Допрашивающей переводчице хочется сказать: «Прусская армия настаивает на приоритете в ведении войны на истребление? Что ж, пожалуйста». Но это «обвинение» явно не подействует на обер-лейтенанта. Он с трудом понимает, «чего я добиваюсь от него.

— Война есть война, — сказал наконец».

Далее разведка пытается «использовать немца: подсоединиться к их рации, чтобы он своим немецким, неподдельным, офицерским голосом передавал им ложные команды и сведения». Но обер-лейтенант категорически отказывается, хотя офицер разведки уже расстегивает кобуру револьвера.

«Запавшие синие глаза Тиля смотрели глухо, затравленно…

— Я не хотел бы ожесточать господ русских офицеров, но иначе не могу поступить… — выдавил он».

Помимо прочего, это означает, что, даже сдаваясь в плен, враги тогда, в 1942-м, были уверены в своей правоте и в конечной победе. Вот обер-лейтенанта Тиля ведут по сожженной его сотоварищами деревне. «У дотлевающих головешек убиваются, бранятся, греются бабы. Одна пестрая оборванная баба ринулась наперерез, с маху ткнулась кулаком в грудь Тиля, трясется, вопит, в глазах слезы ярости. Осатанело плюнула ему в лицо.

Он только дернул головой и пошел дальше, не утираясь».

Но один раз все-таки вроде бы что-то сдвинулось в этом «арийце». Изба в деревне Лысково, куда привели обер-лейтенанта.

«Хозяйка в измызганной кофтенке сидела притихшая напротив немца, приглядываясь к нему, скрестив руки на груди, сжав тощие плечики, покачиваясь, шмыгая носом». Затем она «сходила за печь, вынесла свою миску с остывшей давно пшенной кашей, поставила на стол и пододвинула миску немцу:

— Ты вон на, поешь. — И, скомкав горсткой пальцев губы, заплакала.

— Послушайте, — всполошенно сказал Тиль. — Чего эта старуха плачет?

— Не знаю…

Он немного поел.

— Если можно… — Он взволнованно провел рукой по волнистым расчесанным волосам и стойко сказал: — Если это можно, я предпочел бы правду.
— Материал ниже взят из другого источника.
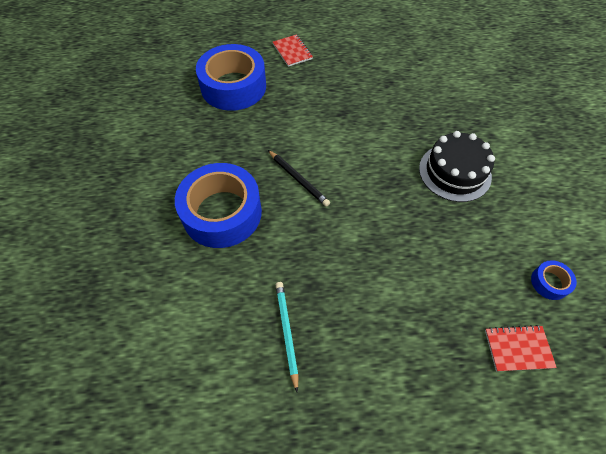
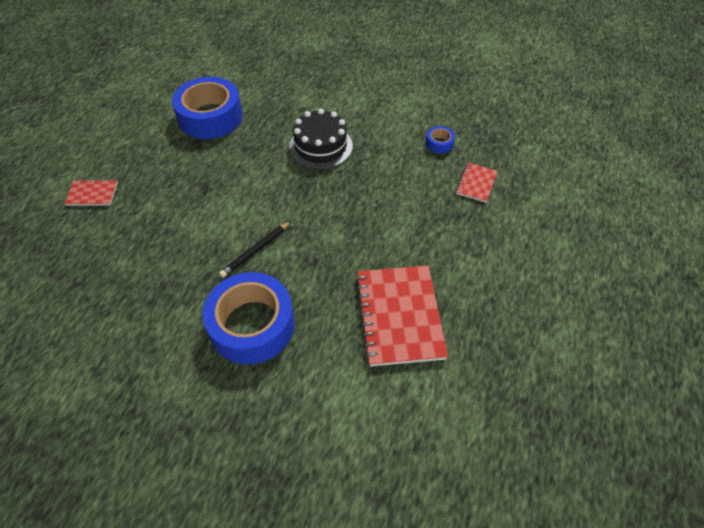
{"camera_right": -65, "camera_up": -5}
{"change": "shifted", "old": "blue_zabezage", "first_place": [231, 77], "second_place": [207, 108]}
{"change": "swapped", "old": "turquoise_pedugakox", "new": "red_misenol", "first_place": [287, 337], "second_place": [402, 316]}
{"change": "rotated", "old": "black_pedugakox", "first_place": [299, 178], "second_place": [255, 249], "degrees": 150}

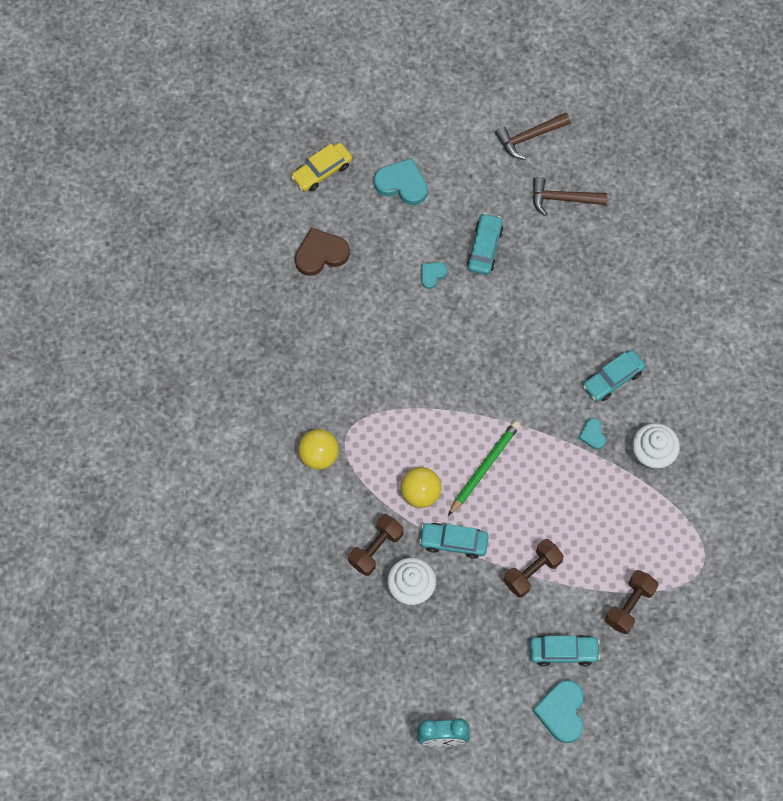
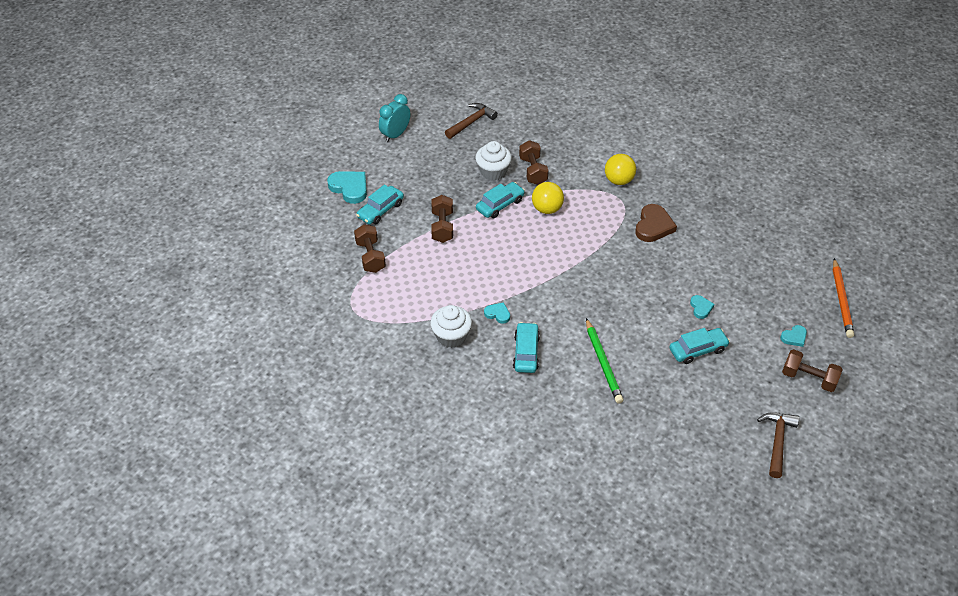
{"camera_right": 130, "camera_up": -20}
{"change": "new", "new": "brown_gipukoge", "second_place": [812, 370]}
{"change": "shifted", "old": "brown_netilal", "first_place": [322, 252], "second_place": [656, 223]}
{"change": "shifted", "old": "green_pedugakox", "first_place": [484, 468], "second_place": [605, 361]}
{"change": "shifted", "old": "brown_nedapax", "first_place": [570, 196], "second_place": [471, 121]}
{"change": "swapped", "old": "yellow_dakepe", "new": "orange_pedugakox", "first_place": [321, 167], "second_place": [843, 298]}
{"change": "rotated", "old": "turquoise_dakepe", "first_place": [485, 244], "second_place": [699, 346], "degrees": -75}
{"change": "scaled", "old": "turquoise_netilal", "first_place": [401, 181], "second_place": [793, 336], "factor": 0.54}

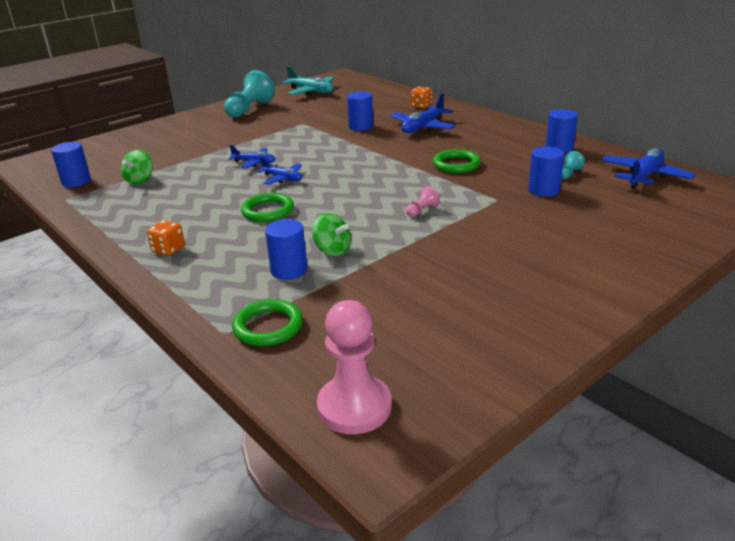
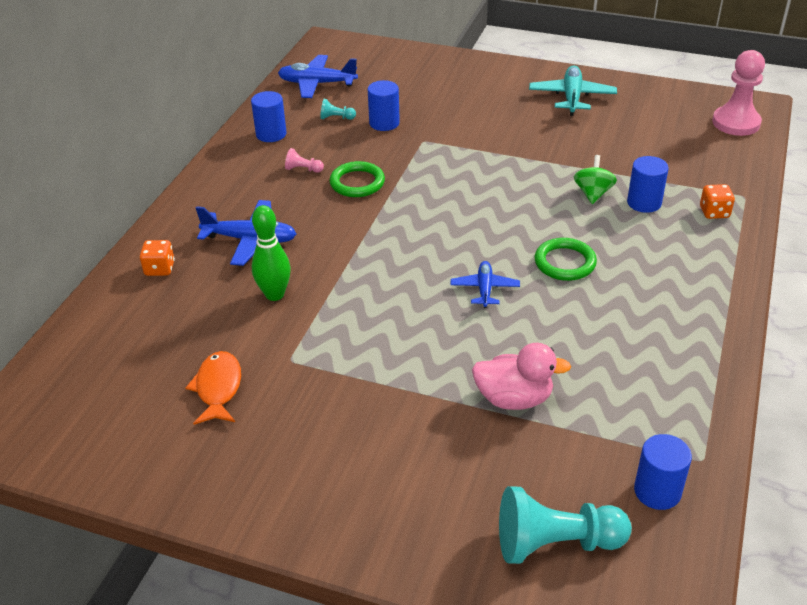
{"camera_right": -120, "camera_up": 10}
{"change": "gone", "old": "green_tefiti", "first_place": [137, 167]}
{"change": "gone", "old": "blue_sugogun", "first_place": [252, 157]}
{"change": "gone", "old": "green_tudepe", "first_place": [267, 322]}
{"change": "new", "new": "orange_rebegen", "second_place": [213, 388]}
{"change": "new", "new": "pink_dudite", "second_place": [521, 376]}
{"change": "shifted", "old": "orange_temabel", "first_place": [166, 238], "second_place": [717, 201]}
{"change": "shifted", "old": "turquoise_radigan", "first_place": [249, 94], "second_place": [565, 525]}
{"change": "shifted", "old": "turquoise_sugogun", "first_place": [308, 81], "second_place": [573, 90]}
{"change": "shifted", "old": "pink_radigan", "first_place": [423, 201], "second_place": [304, 160]}
{"change": "swapped", "old": "blue_mofapesun", "new": "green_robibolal", "first_place": [360, 111], "second_place": [271, 253]}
Меня расстреляют?

— С чего вы? Тетенька, вы вот плачете, вы немца пожалели и испугали насмерть.

Старуха всхлипнула, высморкалась в конец головного платка.

— Не его. Не-ет. Мне его мать жалко. Она его родила, выхаживала, вырастила такого королевича, в свет отправила. Людям и себе на мученье».

Через некоторое время переводчица спрашивает обер-лейтенанта:

«— Вот у вас на пряжке выбито: „С нами Бог“…

— Да-да, Так принято в вермахте.

— Но ведь Гитлер назвал христианское учение бесхребетным, непригодным для немцев…

— Ну это — традиция. Девиз, если хотите…

— Уж если с кем Бог, так это знаете с кем? С той старухой хозяйкой, что пожалела вас или вашу мать, уж не знаю кого.

— О, старая матка! — с чувством сказал он, едва дав мне договорить. — Это так удивительно… Русская душа…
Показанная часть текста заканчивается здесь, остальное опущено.